Maciej
Wojewódka
analityk, manager,
badacz, organizator,
uhonorowany za kr...
Temat: a być może terapia rodzinna
Zainspirowany wypowiedzią Agnieszki namawiającej do przedłożenia rozmowy nad działania prawno - sądowe proponuję rozważyć jeszcze jedną alternatywę próby rozwiązania konfliktu.Z powodu, że nie zawsze porozumienie czy to w związku czy po jego rozpadzie jest możliwe (przykładowo matkę może cechować silna konfliktowość męska i pragnienie zostania zdominowaną, a ojciec dziecka nie chce wymuszać na niej swojej woli pomimo, że bardzo mu zależy na częstszym kontakcie z dzieckiem) warto rozważyć podjęcie terapii rodzinnej. Jednak podobnie jak podczas prowadzenia samochodu istnieje tu zasada ograniczonego zaufania.
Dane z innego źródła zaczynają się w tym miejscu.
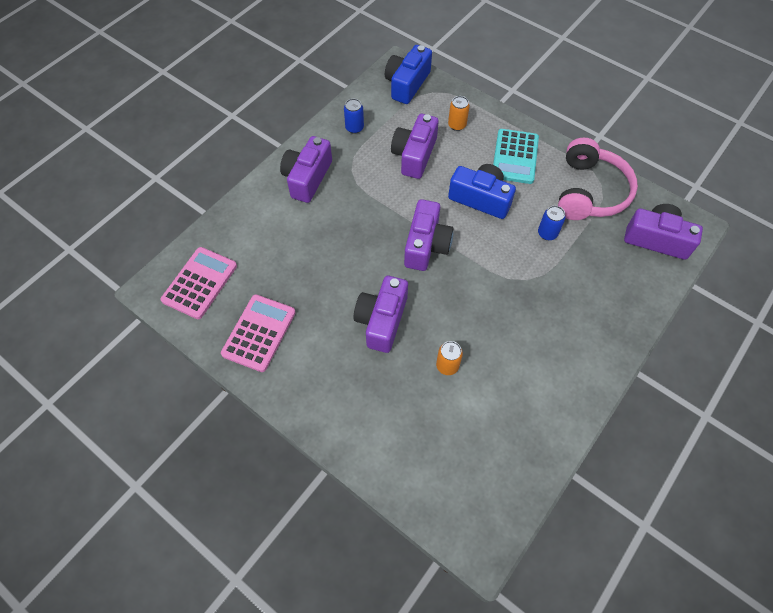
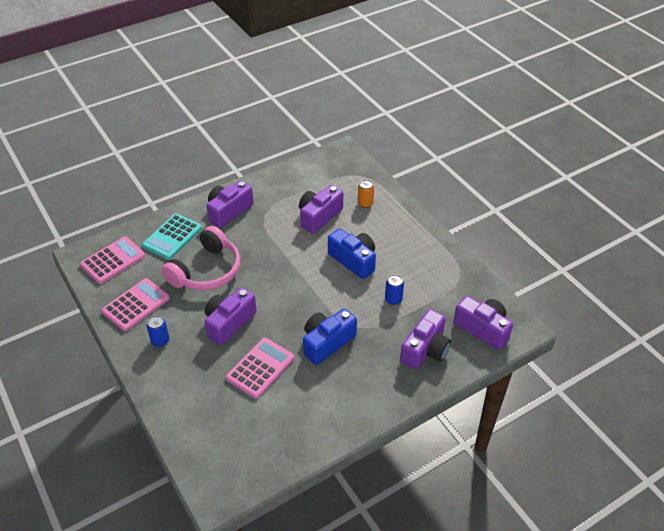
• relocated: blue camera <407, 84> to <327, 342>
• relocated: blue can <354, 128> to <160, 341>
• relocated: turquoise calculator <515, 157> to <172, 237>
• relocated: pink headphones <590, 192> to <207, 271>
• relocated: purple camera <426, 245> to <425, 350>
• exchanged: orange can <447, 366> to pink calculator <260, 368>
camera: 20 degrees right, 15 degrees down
Terapeuci są różni. Nie można wykluczyć, że natrafi się na osobnika czy osobniczkę o seksitowskich poglądach, czy osobę o silnych cechach narcystycznych, która wie wszystko lepiej przed poznaniem problemu. Część psychologów poszła na studia głównie po to aby rozwiązać własne problemy albo ma po prostu fałszywe mniemanie o swojej kompetencji. Dlatego przed podjęciem takiej terapii dobrze jest zdobyć rekomendację, a często się może zdarzyć, że terapeuci z publicznej placówki, świadczącej bezpłatne usługi są lepsi od ich kolegów czy koleżanek prowadzących praktykę prywatną.
Virginia Satir, niezwykle skuteczna terapeutka rodzinna. której pracę uważa się za jedno z podstawowych źródeł inspiracji twórców NLP, w swojej książce "Terapia Rodziny", wydanej przez GWP, przedstawia trzy główne narzędzia do pracy terapeutycznej. Są nimi gry systemowe i komunikacyjne oraz symulowana rodzina. Służą one zdobywaniu wiedzy o sobie w rodzinie i zwiększaniu predyspozycji do porozumienia.
Terapie rodzinne są prowadzone dla osób chcących pozostać ze sobą lub nie.